China's Bitcoin Ban No Match For Stateless Cryptocurrency Market

in cryptonews •  7 years ago 

It's official, blockchain technology has beat one of the biggest authorities on earth. The decentralized nature of what has become the backbone of the cryptocurrency craze has proven its mettle. Bitcoin and a host of other highly speculative digital currencies live another day.

Last month, China banned mainland residents from trading in cryptocurrencies on exchanges and made it illegal for Chinese start-ups to raise funds via initial coin offerings -- a hybrid of crowdfunding, venture capital, and initial public offerings, to put it simply. Bitcoin prices fell. Ether prices fell. And then cryptocurrency start-ups shook it all off. It was as if they were punched in the face, shook the cobwebs out of their head, and remembered that this whole blockchain thing is decentralized and autonomous. That's the point. Banned in one country, move to another. Now they're back on their feet in most cases, like a terminator cyborg hard to knock down.

Bitcoin prices are over $5,000.

China's regulations might have stopped a few start-ups for raising funds, but the general consensus is that this is temporary.

"The ethos behind blockchain has been tested," says Ken Sangha, COO of Open Money and the Open Project in San Francisco. "A central, organized and powerful authority -- China -- said 'no' and we all have been tested worldwide because of it. But the system flexed its muscles. It's doing what it was supposed to do."

Sit. Stay. Good Dog.

Not even an obedient service dog can sit still forever.
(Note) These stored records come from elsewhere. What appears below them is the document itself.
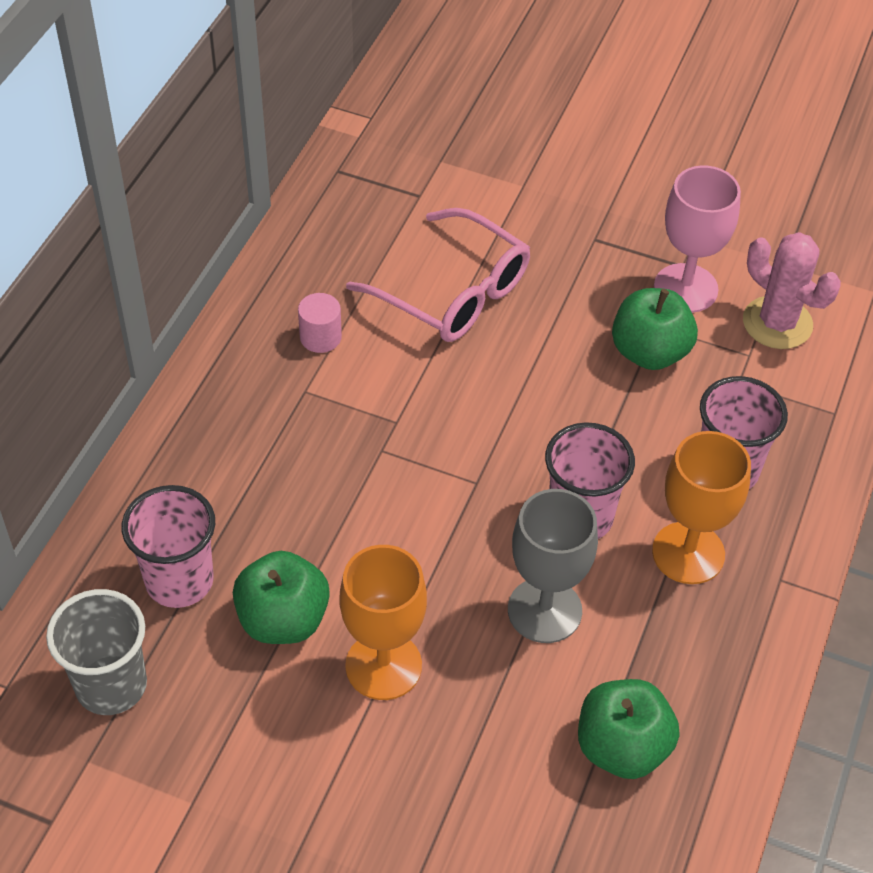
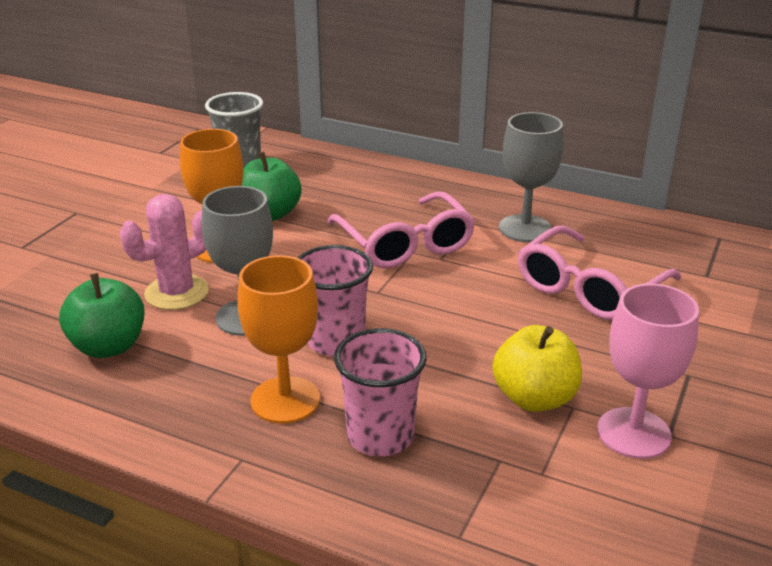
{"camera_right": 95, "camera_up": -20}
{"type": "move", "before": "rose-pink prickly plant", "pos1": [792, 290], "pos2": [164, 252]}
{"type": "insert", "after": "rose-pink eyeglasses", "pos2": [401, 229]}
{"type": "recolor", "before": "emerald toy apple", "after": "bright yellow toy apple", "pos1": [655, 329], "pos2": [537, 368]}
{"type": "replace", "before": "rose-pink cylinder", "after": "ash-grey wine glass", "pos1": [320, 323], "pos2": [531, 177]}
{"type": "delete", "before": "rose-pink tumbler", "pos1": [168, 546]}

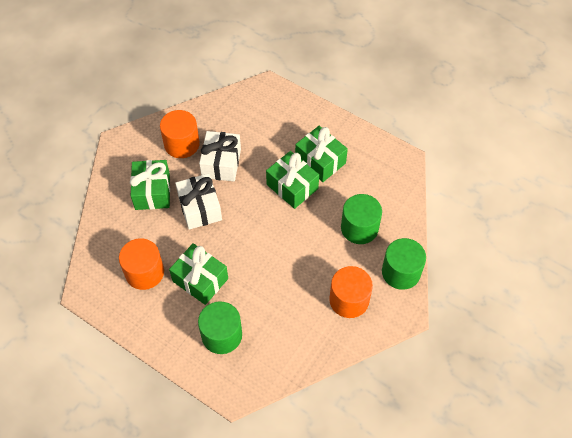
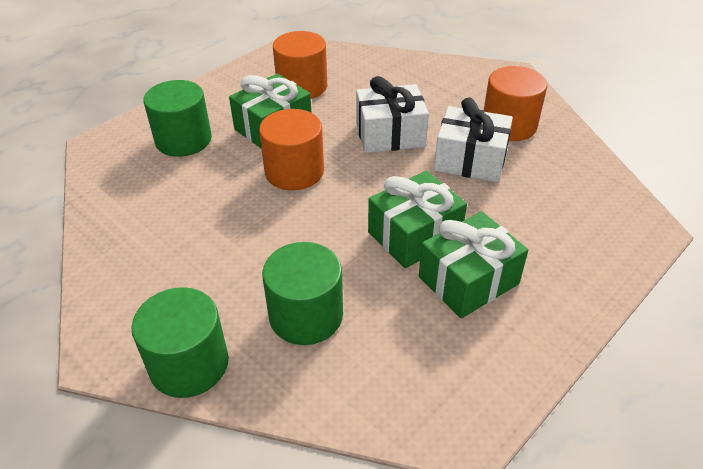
{"camera_right": 100, "camera_up": -15}
{"type": "move", "before": "bright orange cylinder", "pos1": [351, 292], "pos2": [291, 149]}
{"type": "delete", "before": "emerald gift", "pos1": [150, 185]}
Sangha was going to launch an ICO in September for Open Money, a developers platform like Java that would allow app makers to include user options to purchase their products with cryptocurrencies in app stores. The Chinese ban put their ICO on hold. Most of their investors were Chinese. Start-ups from San Francisco to Moscow had similar problems.

Malta-based Providence Casino, a physical, crypto coin casino being planned and shooting for an ICO this year was initially targeting Chinese investors in the mainland. They were banned from doing so. Instead of marketing to Chinese en masse, investors are only brought on board if they have personal relationships with the company founders, a sort of who-you-know system of project finance networking.

Chinese augmented reality start-up Metaverse reportedly lost out on a number of cross-border tie-ups and other deals. Its CEO Eric Gu did not want to talk on the record.

Shanghai-based exchange C2CX had to temporarily scrap their planned joint venture with a Russian company called KickICO as key money men like CyberTrust of Switzerland dropped out for now. That project, a China-Russia exchange for Chinese investors to buy tokens of Russian start-ups listing on KickICO is still planned once the dust settles on the regulatory environment, the two partners said.

"China is a main source of crypto investing and the bans just mean that that capital will go to projects based elsewhere because the local ICO platforms will not be able to attract new start-ups," says Scott Freeman, CEO of C2CX. "For China, financing their blockchain companies is just going to happen outside of China. For foreigners looking to tap Chinese money, they will either wait a while or look elsewhere. People are adjusting."

Companies are adjusting. Chinese blockchain developer Bibox set up shop in Estonia, instead.

"Let's put it this way, they opened up in Estonia after the ban and moved fast," says Vlad Dobrov, a blockchain investing consultant based in Singapore. "As you can clearly see from their website, from every angle, they are targeting Chinese investors. Their founders all came from the top Chinese exchange. They know what they are doing."

There are ways around the ban, everyone will tell you. They include more peer-to-peer investing done in private rather than the traditional Kickstarter-esque crowdfunding method that some start-ups use on ICO platforms like KickICO in Moscow, now gathering hundreds of new tech companies, including American ones.

Non-Chinese ICOs didn't kill their start-up funding plans because of China bans (and subsequent bans in South Korea). Instead, most put their plans to launch on pause to figure out ways to legitimize their activity and find the right investors now that crowdfunding these things in China is illegal under the ban. Chinese with crypto wallet accounts in Singapore, Hong Kong, London and elsewhere are still buying tokens of companies listing on exchanges and still speculating in cryptocurrencies.

Open Money found Chinese smart money. They built relationships with Chinese venture funds over the years and private asset managers who are now delving into the crypto markets. Those funds in China are known as "whales". The whales tend to be large investment firms with tens of millions of dollars to throw around, often belonging to the family offices of Chinese multi-millionaires and billionaires.

"We are definitely getting Chinese money and are still talking to a number of China-based funds," Sangha says.